С поступления в лицей я несколько лет не видал Гоголя. Помню, что слышал от братьев, бывших в здешнем университете, о том, что он читает там лекции, что его чтение слушали Жуковский и Пушкин. Когда сыгран был в начале 1836 года «Ревизор», все мы в лицее нетерпеливее обыкновенного ожидали праздников, чтобы видеть эту превосходную комедию; это было тем труднее, что в Петербург отпускали нас только на святки, на четыре последние дня масленицы и на пасху. Вскоре после представления «Ревизора» Гоголь уехал за границу.

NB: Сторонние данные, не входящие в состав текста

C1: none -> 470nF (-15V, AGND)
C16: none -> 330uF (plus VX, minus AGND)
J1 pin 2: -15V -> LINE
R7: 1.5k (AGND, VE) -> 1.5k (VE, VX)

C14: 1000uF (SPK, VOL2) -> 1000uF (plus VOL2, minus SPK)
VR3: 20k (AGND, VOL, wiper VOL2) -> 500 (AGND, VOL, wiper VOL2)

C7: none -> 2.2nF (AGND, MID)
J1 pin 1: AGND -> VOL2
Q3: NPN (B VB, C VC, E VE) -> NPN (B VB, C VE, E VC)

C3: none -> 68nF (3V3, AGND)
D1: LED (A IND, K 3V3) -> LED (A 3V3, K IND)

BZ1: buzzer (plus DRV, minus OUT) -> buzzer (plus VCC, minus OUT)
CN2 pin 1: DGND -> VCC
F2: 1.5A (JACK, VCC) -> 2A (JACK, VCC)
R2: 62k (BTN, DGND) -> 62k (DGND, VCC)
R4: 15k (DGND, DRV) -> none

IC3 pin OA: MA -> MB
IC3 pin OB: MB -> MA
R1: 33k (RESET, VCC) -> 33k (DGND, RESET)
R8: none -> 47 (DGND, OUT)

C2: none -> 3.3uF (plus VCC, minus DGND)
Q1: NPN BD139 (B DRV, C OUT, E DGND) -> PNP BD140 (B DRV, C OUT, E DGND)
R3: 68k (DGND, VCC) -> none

Весною 1842 года я уже оканчивал курс в Петербургском университете, в который перешел из лицея. В один теплый солнечный день веселый кружок молодежи (в том числе и я) обедал у известного в то время ресторатора Сен-Жоржа. После обеда общество наше продолжало пировать в саду. Туда перешли из комнат и другие обедавшие. Тут-то встретился я с небольшого роста человеком, причесанным à la moujik, в усах и эспаньолетке, и с трудом узнал прежнего своего учителя. Действительно, это был Гоголь, очень переменившийся лицом и похожий на тот портрет его, который помещен при альманахе Бецкого: «Молодик, 1844 года». Гоголь только что приехал в Петербург, и в это время вышли в свет «Мертвые души». Я подошел к Гоголю, который находился у Сен-Жоржа в обществе нескольких своих приятелей, в числе которых был князь П. А. Вяземский. Он обрадовался, когда я назвал себя. После расспросов о моих домашних он в свою очередь должен был отвечать на разные мои вопросы, которые особенно относились до второй части «Мертвых душ». Восторги мои по случаю первой части, по-видимому, доставили ему удовольствие. Он говорил, что осенью надеется напечатать следующий том. Нельзя было не заметить перемены в его характере: беззаботная веселость юноши в десять лет нашей разлуки частию заменилась в нем большею зрелостью мыслей и расположение духа сделалось серьезнее. Через несколько дней после этой встречи я уехал из Петербурга и не видел больше Гоголя; это было последнее наше свидание. Когда он приезжал в Петербург в последние годы своей жизни, я был беспрестанно в отлучках и кочевал по всевозможным концам России. Сказать ли правду? если провидению угодно было прекратить так рано дни любимого моего поэта, то я не сожалею о том, что не видел его под конец его жизни. Храню как светлое воспоминание память о знакомом мне авторе «Вечеров на хуторе», «Ревизора», «Мертвых душ», исполненном свежести, силы и поэзии, и память эта не помрачается горестною мыслию о виде несчастного, мучимого телесными и душевными недугами автора «Переписки с друзьями», в котором не было видно и тени прежнего Гоголя.